Вмешательство судьбы не имеет церковного характера. Нигде не говорится о видениях Ксении, о ее вещих снах, слышанном ею голосе или о чем-либо подобном. У Ксении дар прозорливости, но эта прозорливость имеет не церковный, а скорее фольклорный характер. Перед нами — «мудрая дева» сказки.
Весь конфликт, на котором строится сюжет, перенесен, таким образом, из области метафизической борьбы добра и зла в сферу простых и обыденных человеческих чувств. Эмансипация человека вела к эмансипации и секуляризации литературы, к появлению зачатков романа.

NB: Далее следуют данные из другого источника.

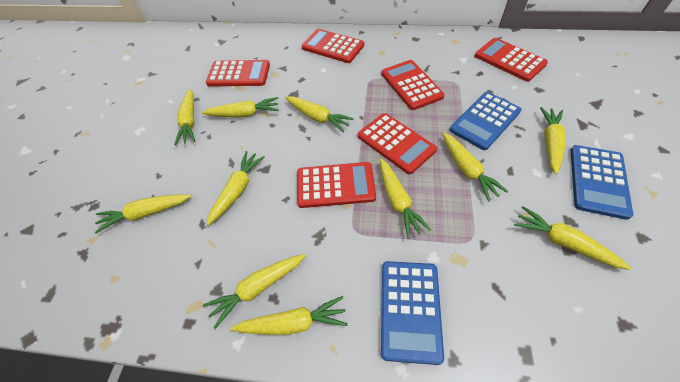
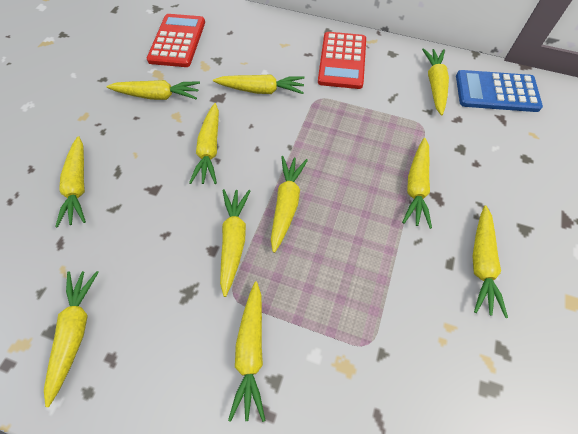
blue calculator: 3 -> 1
red calculator: 6 -> 2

Не меньшее значение для литературы, чем расширение социального круга читателей и авторов, имело и расширение социального круга, в котором происходило действие произведений.
В русской средневековой литературе отчетливо выступает связь среды, в которой развертывается действие произведения, с самым типом повествования. Вот, например, жития святых. В основном святые в Древней Руси были либо рядовыми монахами (основатели монастырей и подвижники этих монастырей), либо иерархами церкви (епископы, митрополиты), либо князьями-воинами и князьями-мучениками. Соответственно делились и типы агиографической литературы. Не только каждый из святых действовал согласно этикету своей среды, но и самый сюжет развивался согласно этикету, принятому в литературе. Рассказчик-церемониймейстер вводил своего героя в событийный ряд, соответствующий занимаемому героем положению, и обставлял рассказ о нем подобающими этикетными формулами.